Torino. Dopo la tragica sera di sabato a piazza san Carlo, dove la calca e i cocci di vetro hanno provocato 1500 feriti, la Procura analizza i fatti. La sindaca Appendino riferirà in Consiglio

Torino. Dopo la tragica sera di sabato a piazza san Carlo, dove la calca e i cocci di vetro hanno provocato 1500 feriti, la Procura analizza i fatti. La sindaca Appendino riferirà in Consiglio

Decine di interrogatori nella notte a Torino per capire che cosa abbia scatenato il panico in piazza San Carlo durante la finale di Champions League tra la Juventus e il Real Madrid e che ha provocato oltre 1500 feriti, di cui quattro in gravi condizioni. Al momento, il fascicolo aperto dalla procura torinese è contro ignoti, e non ha ipotesi di reato, come ha confermato il procuratore capo Armando Spataro. Nel mirino degli investigatori soprattutto un gruppo di tifosi bianconeri, e in particolare il ragazzo con lo zainetto. Il giovane a petto nudo ha fatto il vuoto intorno a se, aggirandosi con le braccia allargate e uno zaino a spalle, con movenze che evocano quelle di un potenziale kamikaze. Questo avrebbe scatenato il panico. Tuttavia, secondo quanto riferisce il quotidiano Repubblica, il giovane, Davide, sarebbe stato scagionato, perché si sarebbe creato un equivoco. Stava solo cercando di tranquillizzare la folla. Anche l’iter amministrativo, con le relative autorizzazioni per la festa e le relative ordinanze, è al vaglio della Procura di Torino che indaga sui fatti di piazza San Carlo. I magistrati, secondo quanto appreso, stanno infatti raccogliendo tutti gli atti relativi alla proiezione della finale Champions sul maxi schermo.
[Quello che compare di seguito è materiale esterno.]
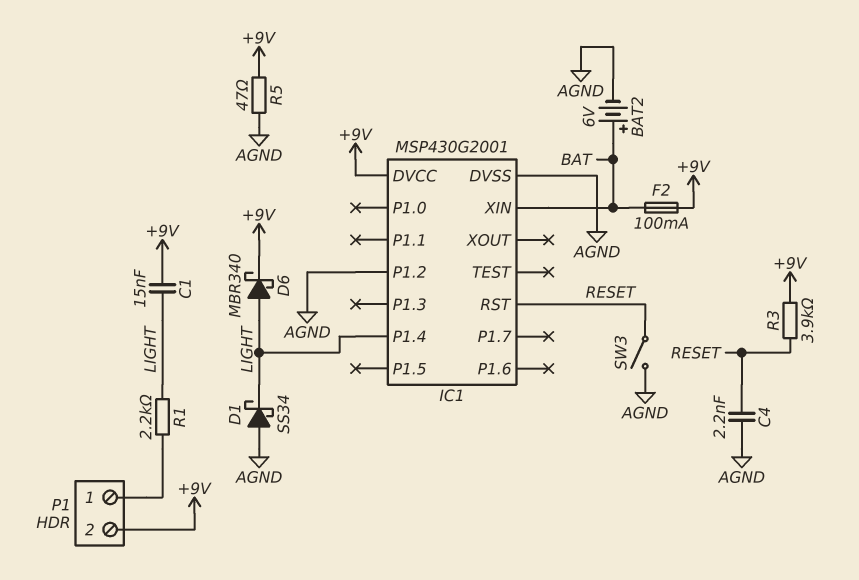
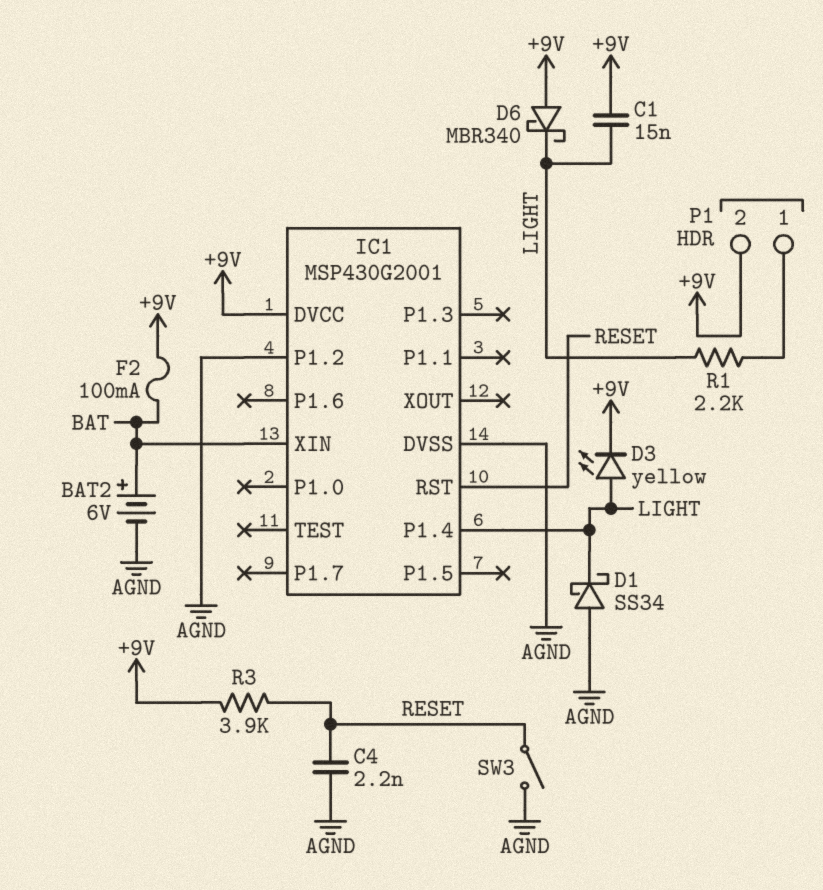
D3: none -> LED yellow (A LIGHT, K +9V)
D6: schottky MBR340 (A LIGHT, K +9V) -> schottky MBR340 (A +9V, K LIGHT)
R5: 47 (+9V, AGND) -> none

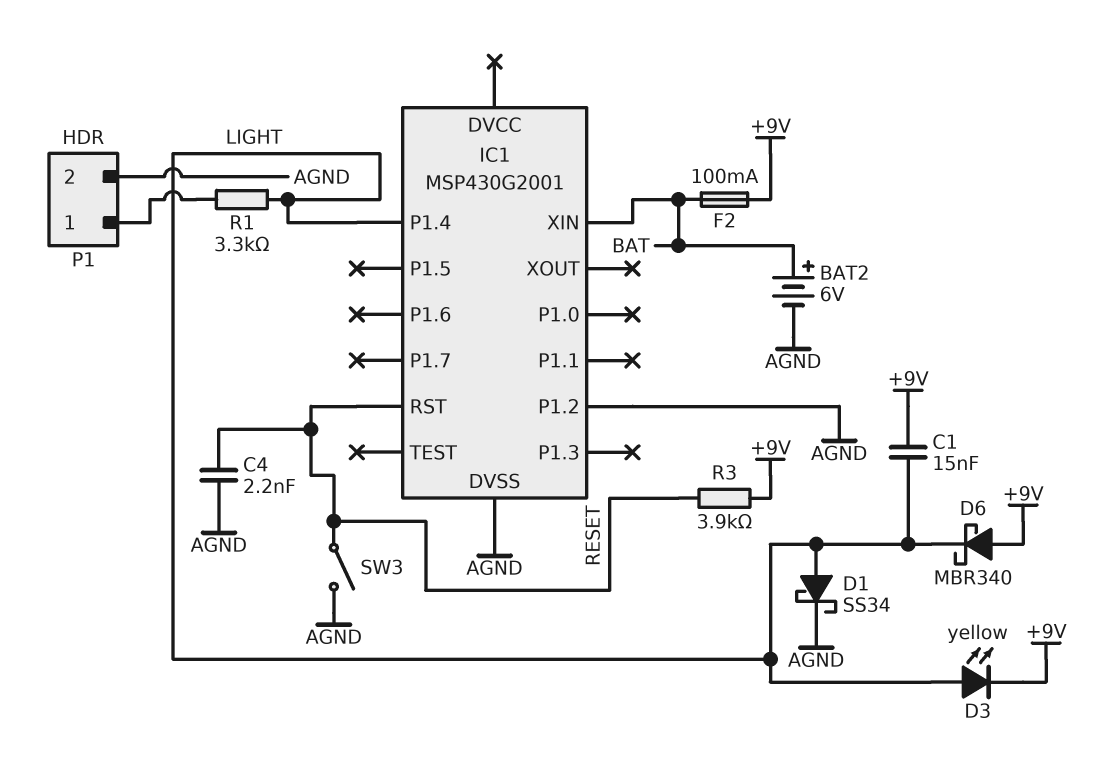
D1: schottky SS34 (A AGND, K LIGHT) -> schottky SS34 (A LIGHT, K AGND)
IC1 pin DVCC: +9V -> none
P1 pin 2: +9V -> AGND
R1: 2.2k (LIGHT, P1/1) -> 3.3k (LIGHT, P1/1)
Nessun cenno nell’Ordinanza sindacale al divieto delle bottiglie in vetro

Ma la polemica esplode anche sulla gestione della situazione, in primis sul difficile accesso alle vie di fuga, ma non solo. Il Comune di Torino è sotto accusa perché nell’ordinanza relativa all’iniziativa per la finale di Champions, non è stato fatto alcun cenno al divieto di possesso di bottiglie di vetro, come invece accade in ogni manifestazione all’aperto. Sono stati proprio i cocci sparsi per terra a provocare l’altissimo numero di feriti tra la gente in fuga e spesso senza scarpe. Le bottiglie sarebbero state vendute da numerosi ambulanti abusivi presenti in piazza già dal primo pomeriggio. La sindaca Chiara Appendino riferirà in Consiglio comunale nel pomeriggio di lunedì.

Ma il questore Sanna di Torino rammenta che l’Ordinanza sul divieto delle bottiglie è stata dichiarata incostituzionale

“L’ordinanza antivetro? Come sapete, è stata dichiarata incostituzionale”, ha affermato il questore di Torino, Angelo Sanna, in merito alle polemiche sulla presenza delle bottiglie di vetro sabato sera in piazza San Carlo in occasione della proiezione della finale Champions. “Abbiamo fatto molto di più – ha aggiunto il questore a margine della cerimonia per la festa dei carabinieri – di quanto fatto in precedenza, compreso in occasione della precedente partita di Champions League con il Barcellona. Ora stiamo rielaborando tutta la situazione, in particolare per comprendere i motivi di questa tragedia, che definisco così per l’alto numero dei feriti. Seguiamo da vicino la situazione dei più gravi”. Sul fronte delle indagini, il questore Sanna ha ribadito che “al momento la priorità è capire quello che è successo, perché è successo e trovare gli eventuali responsabili”.

Le condizioni dei quattro feriti più gravi

Le condizioni di Kevin, il bimbo cinese di 7 anni, rimasto gravemente ferito in Piazza San Carlo, sabato sera, a Torino, sono in lieve miglioramento. Lo si apprende da fonti sanitarie, che spiegano che oggi si proverà a risvegliare il bambino ricoverato all’ospedale “Regina Margherita” di Torino. Stabili le condizioni delle altre due donne rimaste ferite gravemente. All’ospedale Cto sono ancora ricoverati una ragazza con trauma toracico, una frattura al bacino, e due pazienti con lesioni alle mani, che sono stati operati ieri. Tutti gli altri feriti sono stati dimessi, alcuni dovranno tornare in ospedale per interventi ortopedici non di urgenza. All’ospedale Mauriziano c’è ancora un uomo ricoverato in prognosi riservata ma in miglioramento.